La convention a d’ailleurs repris les mêmes dispositions sur la canalisation de responsabilité que la CLC modifiée par le Protocole de 1992 et dès lors la responsabilité des personnes citées par l’article 7§5 ne peut être engagée qu’en cas de faute inexcusable 233.

De même, la Convention prévoit une limitation de responsabilité dont le propriétaire est dépourvu en cas de faute dolosive ou inexcusable, comme dans la CLC, amendée.

Toutefois, cette convention n’est pas encore entrée en vigueur. à défaut donc de régime de responsabilité ad hoc, ou plutôt dans l’attente de l’entrée en application de la Convention SNPD, les victimes d’un accident impliquant des marchandises dangereuses transportées par mer devront se satisfaire des régimes traditionnels de limitation de responsabilité prévus par le droit maritime. Il convient de soulever par la suite la question de savoir quel sera le régime de limitation qui va régir la limitation de responsabilité de l’armateur.

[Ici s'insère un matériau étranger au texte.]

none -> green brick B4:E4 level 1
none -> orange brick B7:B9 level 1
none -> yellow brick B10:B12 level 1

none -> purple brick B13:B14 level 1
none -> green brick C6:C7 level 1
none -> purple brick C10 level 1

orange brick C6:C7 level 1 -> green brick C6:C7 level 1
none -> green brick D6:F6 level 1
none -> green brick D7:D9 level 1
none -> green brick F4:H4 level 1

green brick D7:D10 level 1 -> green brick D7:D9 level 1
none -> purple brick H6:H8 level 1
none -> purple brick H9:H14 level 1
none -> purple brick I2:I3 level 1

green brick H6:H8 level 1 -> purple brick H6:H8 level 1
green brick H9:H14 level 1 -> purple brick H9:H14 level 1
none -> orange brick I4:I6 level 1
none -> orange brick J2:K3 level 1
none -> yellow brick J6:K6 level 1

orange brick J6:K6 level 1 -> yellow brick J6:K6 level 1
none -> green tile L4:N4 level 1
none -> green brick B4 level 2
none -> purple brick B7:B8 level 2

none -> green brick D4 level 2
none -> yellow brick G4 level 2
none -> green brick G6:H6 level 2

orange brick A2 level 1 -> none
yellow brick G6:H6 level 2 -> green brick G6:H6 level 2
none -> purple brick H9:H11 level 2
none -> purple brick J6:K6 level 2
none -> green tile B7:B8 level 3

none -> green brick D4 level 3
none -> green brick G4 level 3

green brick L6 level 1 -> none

C’est à l’aune de la législation en vigueur dans l’État où le navire est immatriculé que cette question est aménagée. De fait, l’armateur pourra limiter sa responsabilité soir par l’intermédiaire de la « Convention internationale pour l’unification de certaines règles concernant la limitation de responsabilité des propriétaires des navires de mer du 25 aout 1924», soit par l’intermédiaire de la « Convention internationale sur la limitation de responsabilité des propriétaires de navires de mer du 10 octobre 1957 », et le protocole du 21 décembre 1979, soit par l’intermédiaire de la Convention internationale de Londres du 19 décembre 1976 234.

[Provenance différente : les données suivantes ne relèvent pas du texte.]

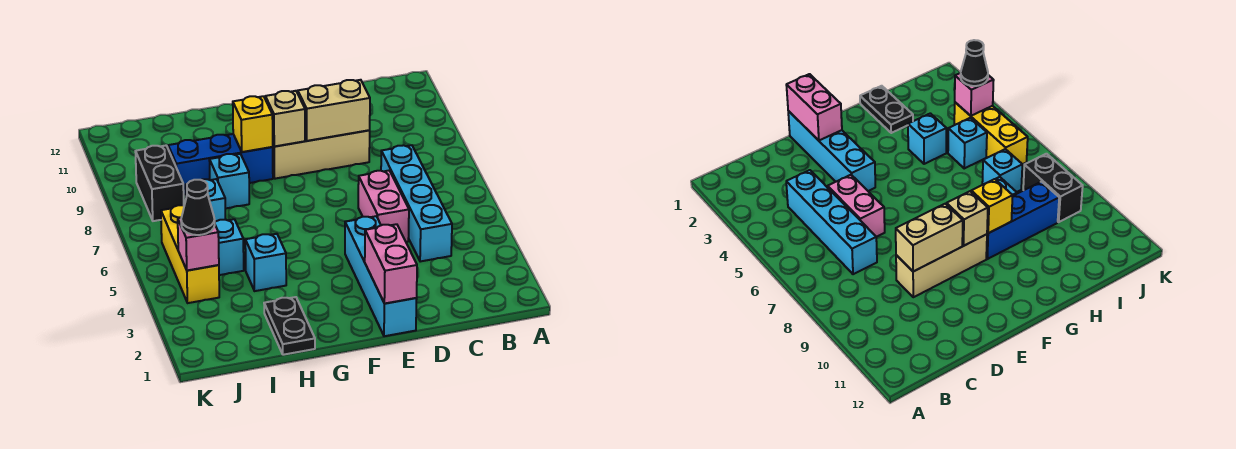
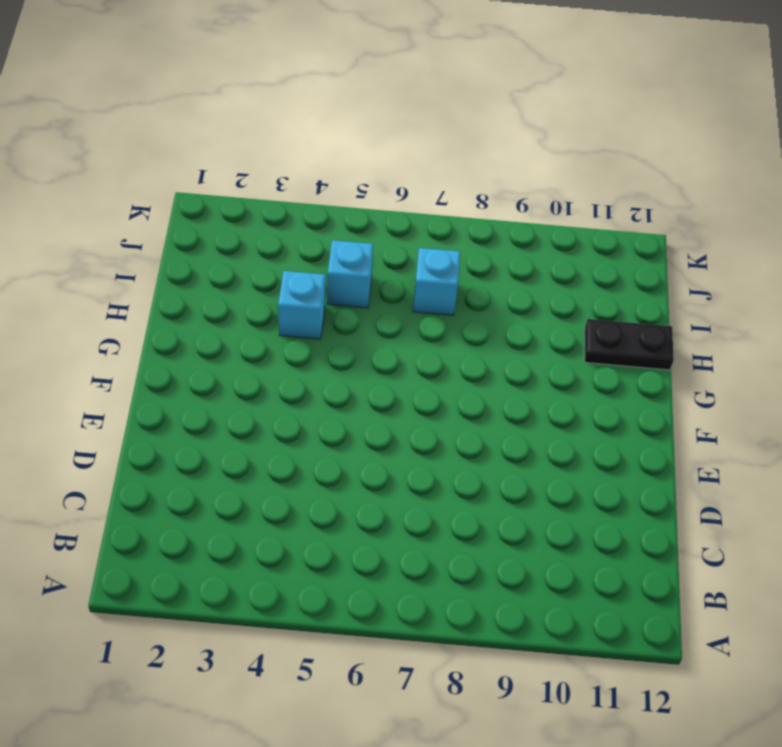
black plate H11:H12 level 1 -> black plate H1:H2 level 1
none -> cyan brick C4:C7 level 1
none -> pink brick D5:D6 level 1
none -> tan brick D9:F9 level 1

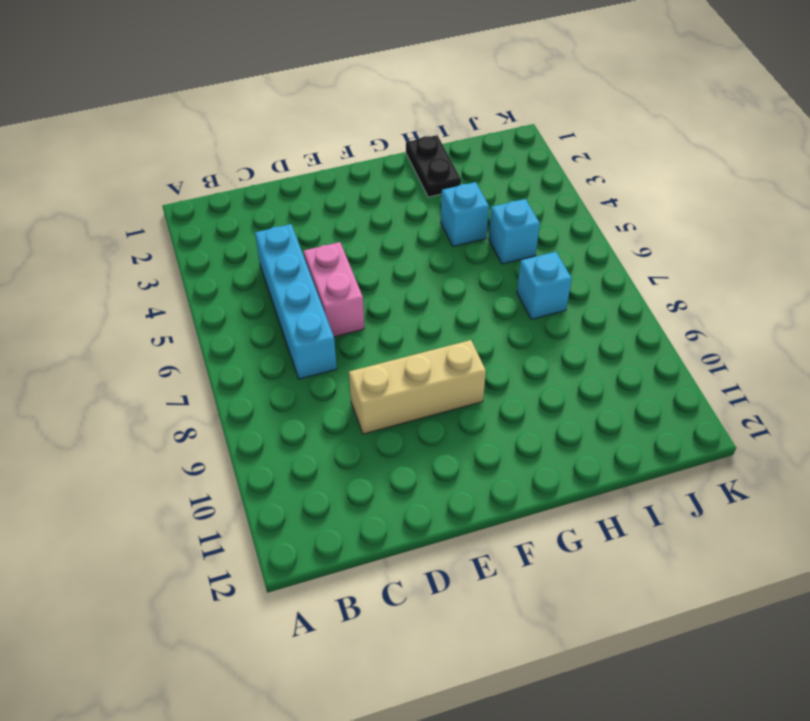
none -> cyan brick E1:E4 level 1
none -> blue brick G9:I9 level 1
none -> cyan brick H8 level 1

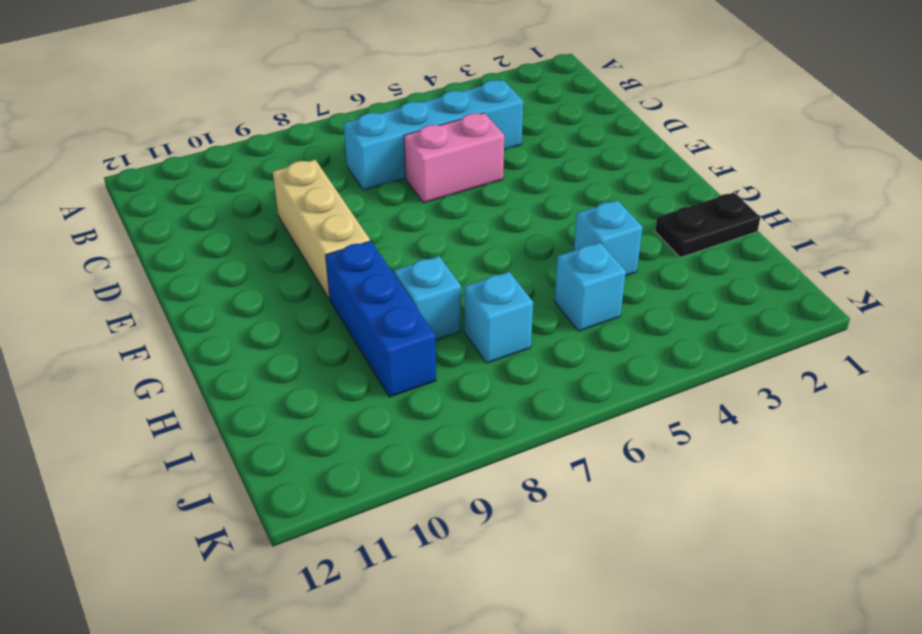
none -> cyan brick E1:E4 level 1
none -> yellow brick J4:J6 level 1
none -> black brick J8:J9 level 1

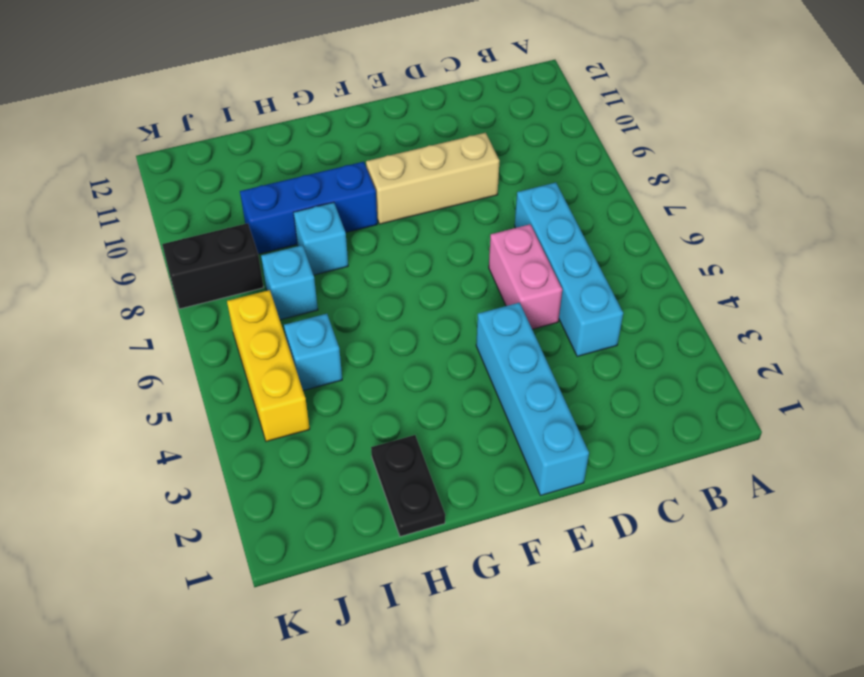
black brick J8:K8 level 1 -> black brick J8:J9 level 1
none -> cyan brick H4 level 1
none -> tan brick D9:E9 level 2
none -> pink brick E1:E2 level 2

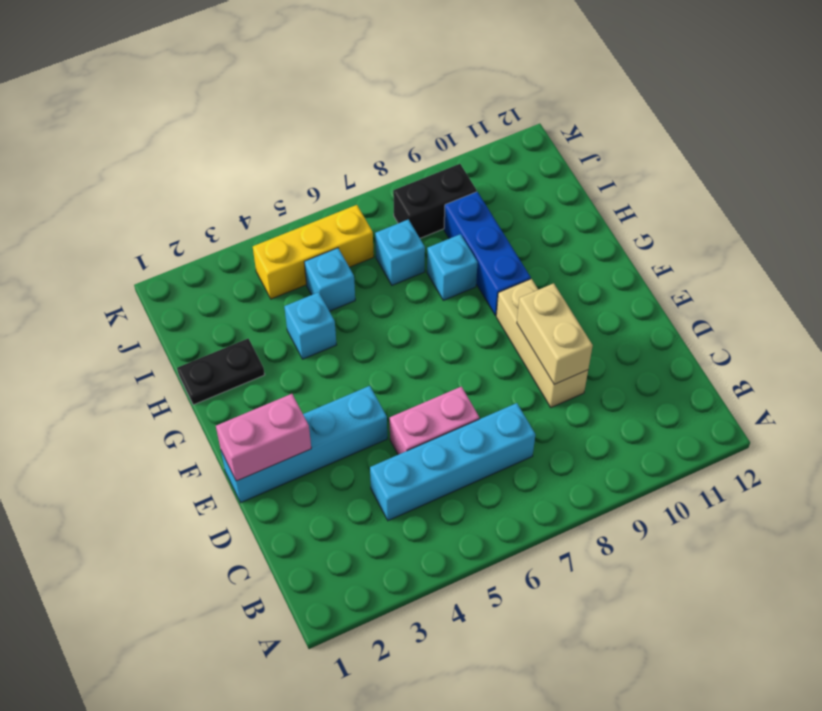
none -> tan brick F9 level 2
none -> yellow brick G9 level 2
none -> pink brick J4 level 2

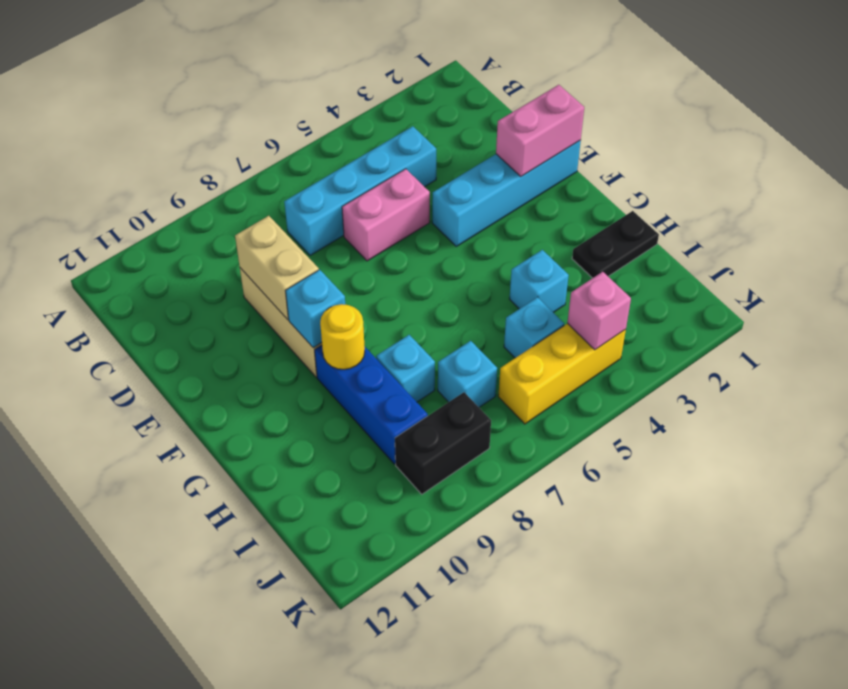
cyan brick F9 level 2 -> tan brick F9 level 2
yellow round brick G9 level 2 -> yellow brick G9 level 2
none -> black cone J4 level 3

§ 3) La limitation de responsabilité dans la Convention de 2001 sur la pollution par les soutes (Bunker Convention)235

Le 23 mars 2001, une nouvelle convention a été adoptée sous les auspices de l’OMI236 dans le domaine de la responsabilité pour pollution par hydrocarbures et plus précisément sur la responsabilité pour dommages de pollution causés par les hydrocarbures de soute des navires. Cette convention n’est pas encore entrée en application mais sa mise en chantier ne va pas tarder. Elle entrera en effet en vigueur le 21 novembre 2008 (V. www.imo.org) après sa ratification par la Sierra Leone (http://www.imo.org/).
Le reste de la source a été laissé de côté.